During times of financial crisis, the value of mortgage-backed securities (MBS) plummets just like government bonds drop. This is what we are experiencing right now during the coronavirus pandemic crisis. This is hurting mortgage lenders. MBS drops significantly in value due to investors not wanting to take on risk on securities that are higher risk. With this pandemic, mortgage defaults is expected to increase. Therefore, MBS values plummet. With less demand for mortgage-backed securities, the price of MBS will be tanking.
How The Fed To Stabilize Mortgage Market Works?
If the Fed does not step in to help the mortgage markets, it will mean the end of the industry. The Fed needs to stabilize the mortgage market in order for investors to purchase mortgage-backed securities.
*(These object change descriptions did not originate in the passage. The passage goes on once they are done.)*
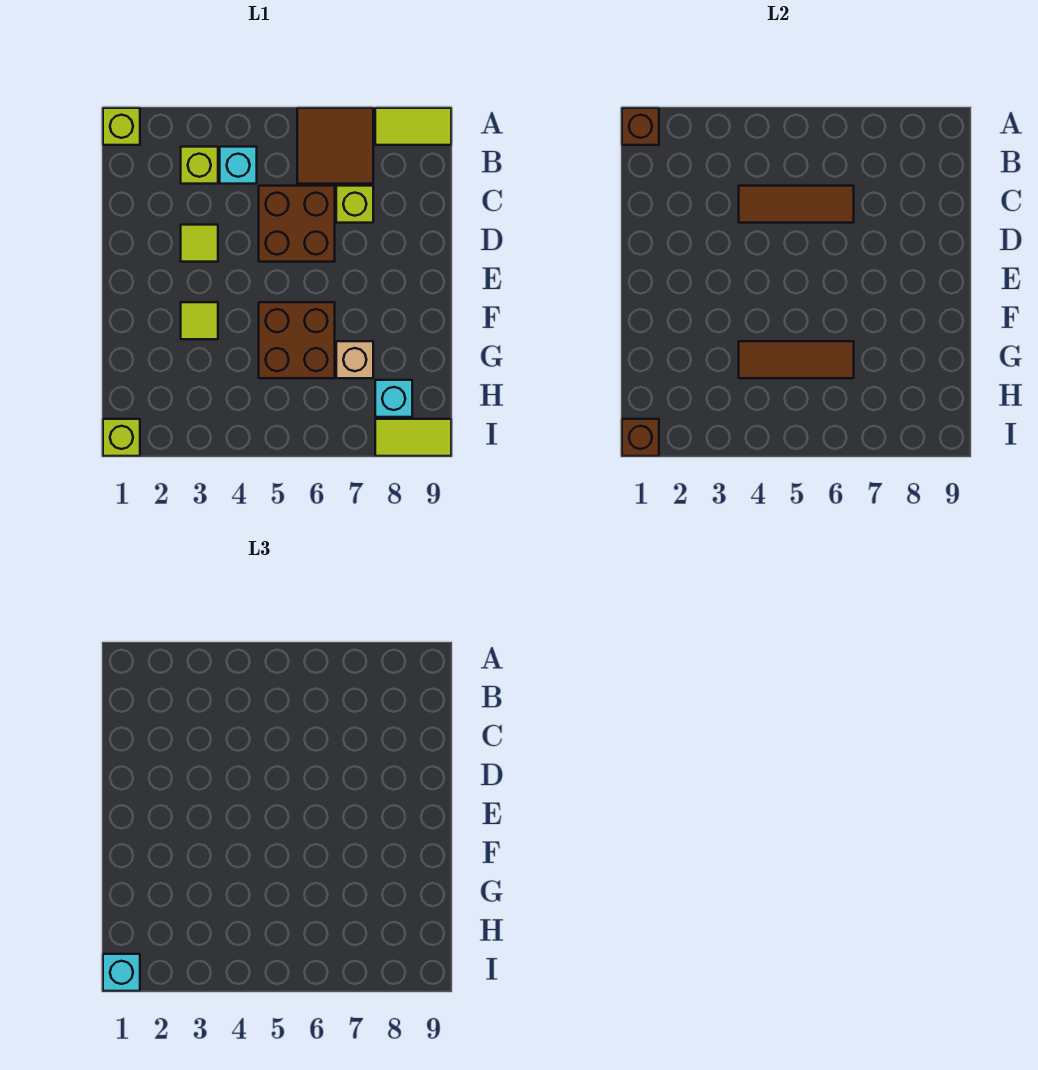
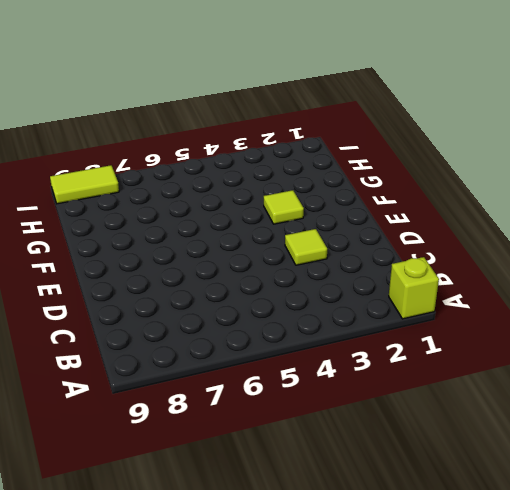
none -> brown tile A6:B7 level 1
none -> lime tile A8:A9 level 1
none -> lime brick B3 level 1

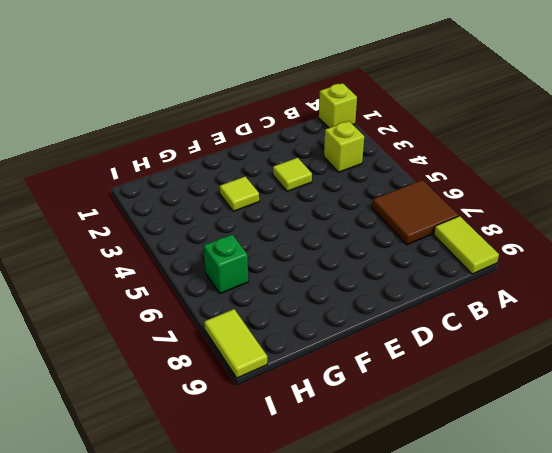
green brick H6 level 1 -> none
none -> cyan brick B4 level 1
none -> brown brick C5:D6 level 1
none -> lime brick C7 level 1

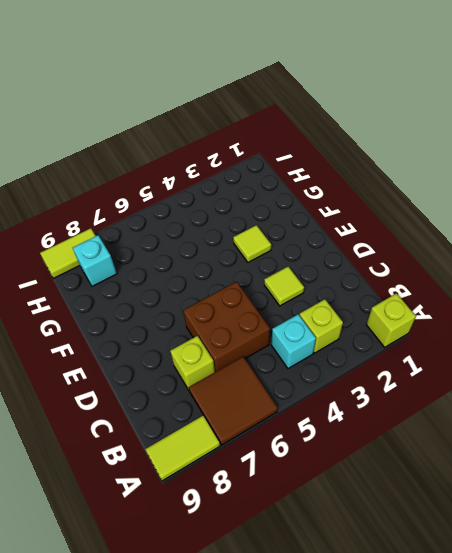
none -> brown brick F5:G6 level 1
none -> tan brick G7 level 1
none -> lime brick I1 level 1

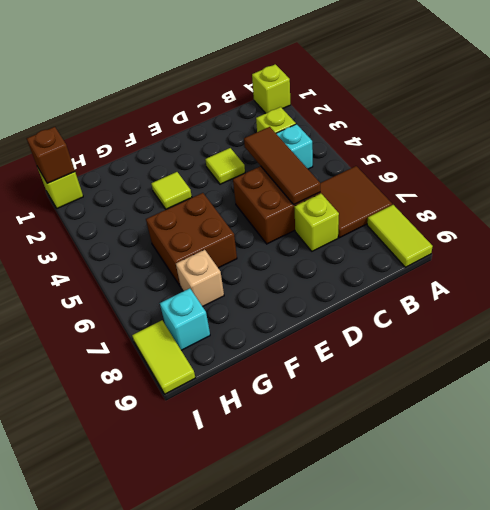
none -> brown brick A1 level 2
none -> brown tile G4:G6 level 2
none -> cyan brick I1 level 3

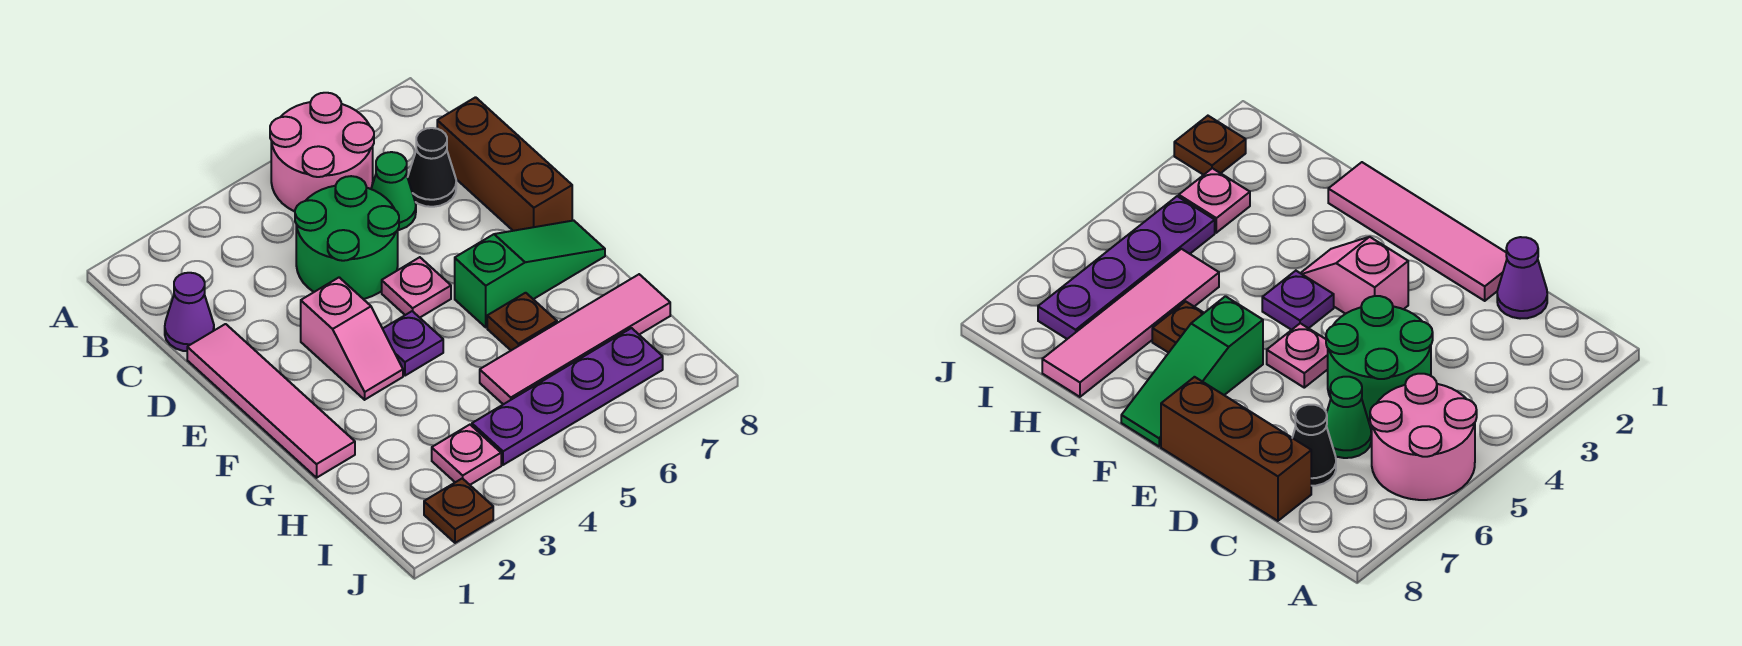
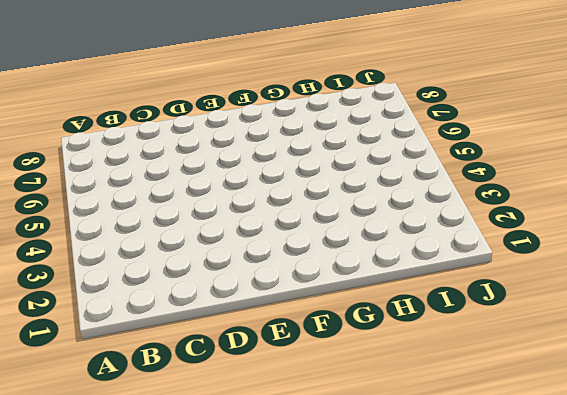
none -> pink round brick A5:B6 level 1
none -> purple cone C1 level 1
none -> green round brick C4:D5 level 1

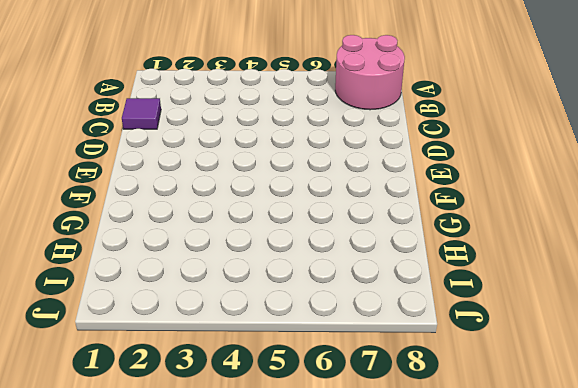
pink round brick A7:B8 level 1 -> pink round brick A5:B6 level 1
purple tile C1 level 1 -> purple cone C1 level 1
none -> green round brick C4:D5 level 1
none -> green cone C6 level 1
none -> black cone C7 level 1

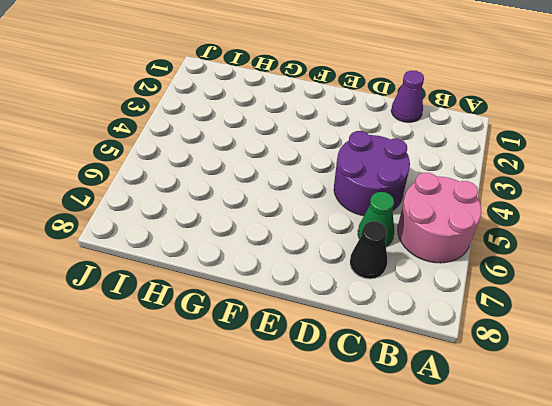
purple round brick C4:D5 level 1 -> green round brick C4:D5 level 1
none -> brown brick C8:E8 level 1
none -> pink tile D1:G1 level 1
none -> pink slope E3:F3 level 1 top E

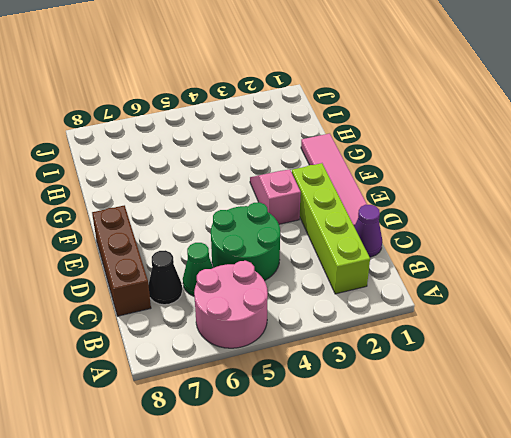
lime brick B2:E2 level 1 -> none
none -> pink plate E5 level 1
none -> purple plate F4 level 1
none -> green slope F6:F8 level 1 top 6

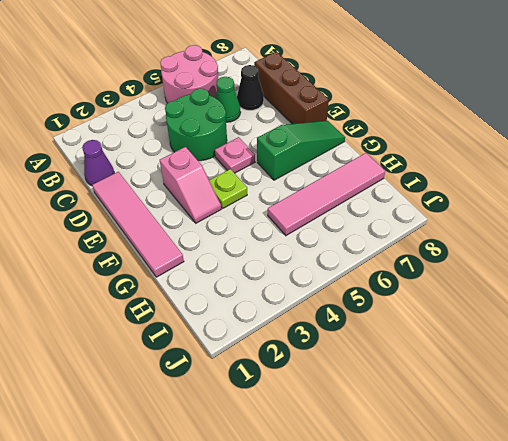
lime plate F4 level 1 -> purple plate F4 level 1
none -> brown plate G6 level 1
none -> pink plate I3 level 1
none -> purple plate I4:I7 level 1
If the Fed buys mortgage-backed securities, investors will rest assured their investments are safe so they will be more willing to invest. Due to the Fed, investors will consider MBS less risky investments and take a lower rate of return. By doing so, mortgage rates will remain low and more homebuyers will be purchasing homes and homeowners will be refinancing. Fed to stabilize mortgage market by buying MBS. By the Fed doing so, they can support the mortgage and housing industry. Last week the Federal Reserve Board announced they will be buying mortgage-backed securities effective immediately. The Fed will be purchasing billions of dollars worth of mortgage-backed securities in the coming days, weeks, months to stabilize the price of MBS. By keeping mortgage-backed securities back up, it allows lenders to originate and fund mortgage loans.